Quietly lethal, eating disorders claim more lives annually than any other mental illness. And yet, it remains gravely misunderstood by even close friends and family members of individuals suffering from disordered eating. Just a few facts can broaden our understanding of our loved ones who suffer with eating disorders and help us support them more effectively.
1. Not all eating disorders look the same. Typically when people think of eating disorders, we conjure up images of emaciated individuals who look as if they just emerged from a concentration camp or think of vain girls sticking toothbrush’s down their throat to lose a few pounds, but this is a grossly narrow view of eating disorders. The manifestation of eating disorders extends far beyond these stereotypes. Most eating disorders would never be detected based on appearance alone; eating disorders are not diagnosed solely on size or weight, but on distorted thoughts and unhealthy patterns of behaviors that are dangerous and have a massively negative impact on internal health over time.
2. Eating disorders are not about vanity. There are a variety of reasons individuals develop eating disorders. While body image is often a factor, other issues such as anxiety, need for control, history of trauma, depression, body dysmorphia, and genetic predispositions are also major influencers in the lives those suffering from eating disorders.

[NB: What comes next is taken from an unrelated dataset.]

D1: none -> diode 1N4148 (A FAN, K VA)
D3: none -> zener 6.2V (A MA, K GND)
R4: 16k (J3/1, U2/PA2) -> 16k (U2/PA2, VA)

3. Eating disorder behaviors can be as unique as the individual. Restricting food intake, binging, purging, and excessive exercise are the most common eating disorder behaviors, but there are also a slew of ED behaviors most people don’t know about. Eating disorder behaviors also include body checking, compulsively weighing oneself, obsessively counting calories, hiding food, cutting food into tiny bites and avoiding social settings where food is present. Many individuals with eating disorders adjust their pace of eating in an attempt to reduce their distress around food by eating rapidly or excessively slowly. Having rigid food rules such as never allowing themselves sweets, carbs, or dairy are also common among those with eating disorders.
4. Well-meaning comments and encouragement can be highly triggering to those with eating disorders. Whether about losing weight or gaining weight, comments as seemingly innocuous as, “Oh, look so healthy!” alert individuals with eating disorders to changes that are happening in their appearance. Such comments frequently increase their preoccupation with body image, resulting in emotional distress and urges to either continue or re-engage in ED behaviors in order to control their appearance. Conversations around dieting, “good” or “bad” foods, and calories also perpetuate distorted thinking in individuals with eating disorders.
5. Recovery is an ongoing process. Like any other mental illness, such as depression, anxiety, and addiction, recovery from an eating disorder is a journey that requires much time and effort. It is normal for individuals to have seasons of remission and later slip back into maladaptive patterns of thinking and behaving. In times of struggle and relapse, individuals with eating disorders need extra support, compassion, and patience as they do the hard work of recovery.